Attachment: models.py added

comment:1 by Russell Keith-Magee, 16 years ago

Resolution: invalid
Status: newclosed

I think you may have missed this section of the docs:

There is a difference between:

ModelA.objects.all().annotate(num_b=Count('modelb')).filter(modelb__somebool=True)[0].num_b

which evaluates as the SQL:

SELECT "myapp_modela"."id", "myapp_modela"."name", COUNT("myapp_modelb"."id") AS "num_b" FROM "myapp_modela" LEFT OUTER JOIN "myapp_modelb" ON ("myapp_modela"."id" = "myapp_modelb"."a_id") INNER JOIN "myapp_modelb" T3 ON ("myapp_modela"."id" = T3."a_id") WHERE T3."somebool" = True  GROUP BY "myapp_modela"."id", "myapp_modela"."name"

and the query:

ModelA.objects.all().filter(modelb__somebool=True).annotate(num_b=Count('modelb'))[0].num_b

which evaluates as the SQL:

SELECT "myapp_modela"."id", "myapp_modela"."name", COUNT("myapp_modelb"."id") AS "num_b" FROM "myapp_modela" LEFT OUTER JOIN "myapp_modelb" ON ("myapp_modela"."id" = "myapp_modelb"."a_id") WHERE "myapp_modelb"."somebool" = True  GROUP BY "myapp_modela"."id", "myapp_modela"."name"

Notice the order of the annotate() and filter() clauses. By putting the filter after the annotate, the annotation uses a separate join table. When the annotate follows the filter, the annotation uses the filter's join table.

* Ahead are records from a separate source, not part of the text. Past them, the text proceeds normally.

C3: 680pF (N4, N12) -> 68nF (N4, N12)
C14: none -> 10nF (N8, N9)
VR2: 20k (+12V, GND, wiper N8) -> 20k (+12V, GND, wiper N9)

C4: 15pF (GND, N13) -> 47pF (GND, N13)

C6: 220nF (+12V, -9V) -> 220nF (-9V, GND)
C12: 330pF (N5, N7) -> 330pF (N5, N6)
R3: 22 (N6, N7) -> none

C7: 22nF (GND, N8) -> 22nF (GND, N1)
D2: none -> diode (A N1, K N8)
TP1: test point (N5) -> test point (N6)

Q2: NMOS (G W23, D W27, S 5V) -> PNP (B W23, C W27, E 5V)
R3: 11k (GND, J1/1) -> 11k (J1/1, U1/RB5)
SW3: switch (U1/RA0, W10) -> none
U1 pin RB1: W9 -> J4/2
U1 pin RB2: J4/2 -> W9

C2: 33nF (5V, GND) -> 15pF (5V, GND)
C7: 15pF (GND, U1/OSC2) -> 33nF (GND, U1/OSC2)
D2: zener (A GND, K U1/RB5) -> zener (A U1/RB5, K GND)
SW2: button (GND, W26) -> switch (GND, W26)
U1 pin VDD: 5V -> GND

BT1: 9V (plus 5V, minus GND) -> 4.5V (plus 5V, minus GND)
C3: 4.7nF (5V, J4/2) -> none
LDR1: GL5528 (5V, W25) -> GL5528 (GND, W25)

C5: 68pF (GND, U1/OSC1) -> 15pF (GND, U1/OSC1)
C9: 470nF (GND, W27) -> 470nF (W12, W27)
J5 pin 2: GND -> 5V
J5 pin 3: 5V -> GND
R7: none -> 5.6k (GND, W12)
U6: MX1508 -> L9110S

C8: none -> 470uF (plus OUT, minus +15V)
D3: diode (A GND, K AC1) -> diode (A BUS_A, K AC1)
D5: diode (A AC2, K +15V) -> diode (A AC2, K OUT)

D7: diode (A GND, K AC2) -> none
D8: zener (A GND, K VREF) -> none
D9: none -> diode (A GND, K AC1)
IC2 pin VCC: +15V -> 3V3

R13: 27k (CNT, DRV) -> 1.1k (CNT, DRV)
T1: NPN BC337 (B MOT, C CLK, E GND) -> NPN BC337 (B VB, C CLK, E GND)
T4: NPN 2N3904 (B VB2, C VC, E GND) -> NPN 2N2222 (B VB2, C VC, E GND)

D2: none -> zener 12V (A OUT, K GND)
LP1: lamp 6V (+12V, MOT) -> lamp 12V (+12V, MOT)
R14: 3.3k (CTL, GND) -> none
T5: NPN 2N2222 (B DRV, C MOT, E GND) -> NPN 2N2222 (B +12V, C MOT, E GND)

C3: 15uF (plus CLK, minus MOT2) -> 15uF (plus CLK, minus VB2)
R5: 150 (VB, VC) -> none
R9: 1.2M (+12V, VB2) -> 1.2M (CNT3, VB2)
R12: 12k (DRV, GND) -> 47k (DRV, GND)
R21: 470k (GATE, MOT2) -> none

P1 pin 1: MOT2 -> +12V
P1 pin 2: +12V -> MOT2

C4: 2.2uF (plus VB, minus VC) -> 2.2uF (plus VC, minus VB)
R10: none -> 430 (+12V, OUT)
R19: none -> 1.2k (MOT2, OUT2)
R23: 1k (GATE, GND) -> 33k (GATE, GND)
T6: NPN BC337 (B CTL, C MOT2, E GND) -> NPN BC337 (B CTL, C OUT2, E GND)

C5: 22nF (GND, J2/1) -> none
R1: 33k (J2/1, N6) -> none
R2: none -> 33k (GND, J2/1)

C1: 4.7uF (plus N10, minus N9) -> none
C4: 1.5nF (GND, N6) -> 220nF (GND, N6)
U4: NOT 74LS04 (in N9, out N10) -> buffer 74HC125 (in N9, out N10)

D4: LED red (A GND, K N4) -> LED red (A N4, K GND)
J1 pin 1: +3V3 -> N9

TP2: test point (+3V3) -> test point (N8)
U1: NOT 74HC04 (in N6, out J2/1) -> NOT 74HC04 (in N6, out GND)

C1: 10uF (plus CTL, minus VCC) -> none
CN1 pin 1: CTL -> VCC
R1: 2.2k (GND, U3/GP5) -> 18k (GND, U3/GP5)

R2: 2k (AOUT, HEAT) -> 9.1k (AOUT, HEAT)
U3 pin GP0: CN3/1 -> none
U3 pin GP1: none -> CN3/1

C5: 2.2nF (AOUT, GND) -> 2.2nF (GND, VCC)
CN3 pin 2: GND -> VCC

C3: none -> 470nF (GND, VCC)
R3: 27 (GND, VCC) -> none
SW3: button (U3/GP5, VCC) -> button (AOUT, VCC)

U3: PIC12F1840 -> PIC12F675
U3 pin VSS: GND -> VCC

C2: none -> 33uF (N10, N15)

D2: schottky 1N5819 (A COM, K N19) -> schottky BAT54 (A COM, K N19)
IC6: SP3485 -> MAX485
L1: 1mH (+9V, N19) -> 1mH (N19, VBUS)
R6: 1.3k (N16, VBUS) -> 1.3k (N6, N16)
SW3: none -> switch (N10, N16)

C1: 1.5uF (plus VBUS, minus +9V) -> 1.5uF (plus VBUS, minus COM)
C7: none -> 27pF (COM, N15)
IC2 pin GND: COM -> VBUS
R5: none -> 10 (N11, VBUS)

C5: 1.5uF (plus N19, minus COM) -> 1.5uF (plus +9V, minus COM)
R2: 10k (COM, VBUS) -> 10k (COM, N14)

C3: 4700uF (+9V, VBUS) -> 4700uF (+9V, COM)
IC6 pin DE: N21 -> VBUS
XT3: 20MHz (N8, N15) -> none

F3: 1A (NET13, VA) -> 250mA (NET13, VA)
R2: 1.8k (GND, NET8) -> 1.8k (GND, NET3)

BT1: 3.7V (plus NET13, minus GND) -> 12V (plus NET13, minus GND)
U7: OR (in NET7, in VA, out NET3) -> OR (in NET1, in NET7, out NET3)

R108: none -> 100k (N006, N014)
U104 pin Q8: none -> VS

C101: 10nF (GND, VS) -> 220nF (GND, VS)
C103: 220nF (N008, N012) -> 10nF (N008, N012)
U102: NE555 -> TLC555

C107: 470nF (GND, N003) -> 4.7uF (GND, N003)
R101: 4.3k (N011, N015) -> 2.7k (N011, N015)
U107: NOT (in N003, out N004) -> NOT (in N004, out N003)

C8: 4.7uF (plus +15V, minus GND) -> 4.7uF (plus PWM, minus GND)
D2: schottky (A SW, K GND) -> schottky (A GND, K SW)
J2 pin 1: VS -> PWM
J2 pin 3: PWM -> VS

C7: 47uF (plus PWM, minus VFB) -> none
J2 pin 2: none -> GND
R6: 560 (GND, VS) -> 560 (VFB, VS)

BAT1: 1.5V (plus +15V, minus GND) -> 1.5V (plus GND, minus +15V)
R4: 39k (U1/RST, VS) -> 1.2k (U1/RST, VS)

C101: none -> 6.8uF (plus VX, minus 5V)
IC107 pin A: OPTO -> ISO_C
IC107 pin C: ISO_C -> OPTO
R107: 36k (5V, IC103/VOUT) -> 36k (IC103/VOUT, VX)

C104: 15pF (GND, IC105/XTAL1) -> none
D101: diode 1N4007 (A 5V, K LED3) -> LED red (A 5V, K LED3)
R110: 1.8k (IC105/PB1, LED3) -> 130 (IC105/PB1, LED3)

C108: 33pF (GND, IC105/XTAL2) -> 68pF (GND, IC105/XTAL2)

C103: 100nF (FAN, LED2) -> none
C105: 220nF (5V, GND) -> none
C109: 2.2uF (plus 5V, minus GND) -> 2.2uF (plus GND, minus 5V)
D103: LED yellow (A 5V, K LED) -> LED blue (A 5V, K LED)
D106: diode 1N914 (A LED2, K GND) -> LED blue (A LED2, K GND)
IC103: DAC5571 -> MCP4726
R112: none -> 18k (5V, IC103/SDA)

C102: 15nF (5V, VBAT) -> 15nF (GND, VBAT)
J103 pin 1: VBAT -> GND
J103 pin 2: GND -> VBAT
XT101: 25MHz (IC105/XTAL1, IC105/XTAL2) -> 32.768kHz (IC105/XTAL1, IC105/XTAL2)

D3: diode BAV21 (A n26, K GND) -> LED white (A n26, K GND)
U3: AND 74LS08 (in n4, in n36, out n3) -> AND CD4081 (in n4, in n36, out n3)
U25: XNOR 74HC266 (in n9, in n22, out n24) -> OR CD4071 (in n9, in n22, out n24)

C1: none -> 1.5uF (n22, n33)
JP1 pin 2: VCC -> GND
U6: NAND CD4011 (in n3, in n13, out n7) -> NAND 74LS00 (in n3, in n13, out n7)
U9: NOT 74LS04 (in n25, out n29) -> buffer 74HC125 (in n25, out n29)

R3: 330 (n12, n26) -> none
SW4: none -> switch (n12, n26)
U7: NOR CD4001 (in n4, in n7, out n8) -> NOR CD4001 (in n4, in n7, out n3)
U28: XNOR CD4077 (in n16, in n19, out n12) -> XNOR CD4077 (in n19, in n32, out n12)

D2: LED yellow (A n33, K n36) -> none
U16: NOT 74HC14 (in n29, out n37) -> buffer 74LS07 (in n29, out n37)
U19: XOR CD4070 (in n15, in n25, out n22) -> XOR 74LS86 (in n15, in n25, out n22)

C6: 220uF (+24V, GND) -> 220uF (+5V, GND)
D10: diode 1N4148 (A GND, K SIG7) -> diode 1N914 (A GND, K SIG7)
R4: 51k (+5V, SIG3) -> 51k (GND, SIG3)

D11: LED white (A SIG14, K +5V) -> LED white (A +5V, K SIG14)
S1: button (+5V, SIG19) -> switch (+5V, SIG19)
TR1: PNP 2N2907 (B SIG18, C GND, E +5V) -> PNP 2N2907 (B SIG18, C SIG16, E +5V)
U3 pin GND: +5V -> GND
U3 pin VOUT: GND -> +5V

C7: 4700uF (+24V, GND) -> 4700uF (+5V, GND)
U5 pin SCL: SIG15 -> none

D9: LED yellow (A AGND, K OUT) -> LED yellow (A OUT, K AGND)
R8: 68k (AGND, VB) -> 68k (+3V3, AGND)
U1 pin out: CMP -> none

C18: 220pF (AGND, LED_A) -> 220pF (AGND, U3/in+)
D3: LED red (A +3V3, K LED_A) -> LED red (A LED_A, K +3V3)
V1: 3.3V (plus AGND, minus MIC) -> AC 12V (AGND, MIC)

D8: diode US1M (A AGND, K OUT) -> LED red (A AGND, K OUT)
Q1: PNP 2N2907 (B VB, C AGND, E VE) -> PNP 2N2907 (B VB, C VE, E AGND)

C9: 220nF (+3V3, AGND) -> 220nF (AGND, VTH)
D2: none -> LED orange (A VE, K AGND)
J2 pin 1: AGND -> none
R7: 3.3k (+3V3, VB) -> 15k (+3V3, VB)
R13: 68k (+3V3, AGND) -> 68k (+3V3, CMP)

comment:2 by alex@…, 16 years ago

I did read the docs, but apparently didn't understand them: They say: "annotation in the first query will provide the total number of all books published by the publisher;" that would map to the total number of B objects in my example, wouldn't it? And that is not 4. Also: "In the first query, the annotation precedes the filter, so the filter has no effect on the annotation".
Remove the filter, and the expected result is returned:

>>> ModelA.objects.all().annotate(num_b=Count('modelb'))[0].num_b
2

Note that somebool is True on all ModelB objects, so the filter should really have no effect, right?

comment:3 by Russell Keith-Magee, 16 years ago

Component: ORM aggregationDocumentation
Description: modified (diff)
Resolution: invalid
Status: closedreopened
Summary: bug in aggregations: .annotate() followed by .filter() on related field breaksImprove documentation of .annotate() / .filter() ordering quirks
Triage Stage: UnreviewedAccepted

In this case, I am confirming that the query is returning the correct results. The order of filter() and annotate() is significant, and the result you have received is what should be expected.

However, I will concede that the documentation of this quirk could certainly be improved. I'll reopen this ticket, but I'll repurpose it to clarify the documentation of this feature since there isn't anything at a code level that requires fixing. If you (or anyone else) wants to take a swing at describing this quirk better, feel free to do so.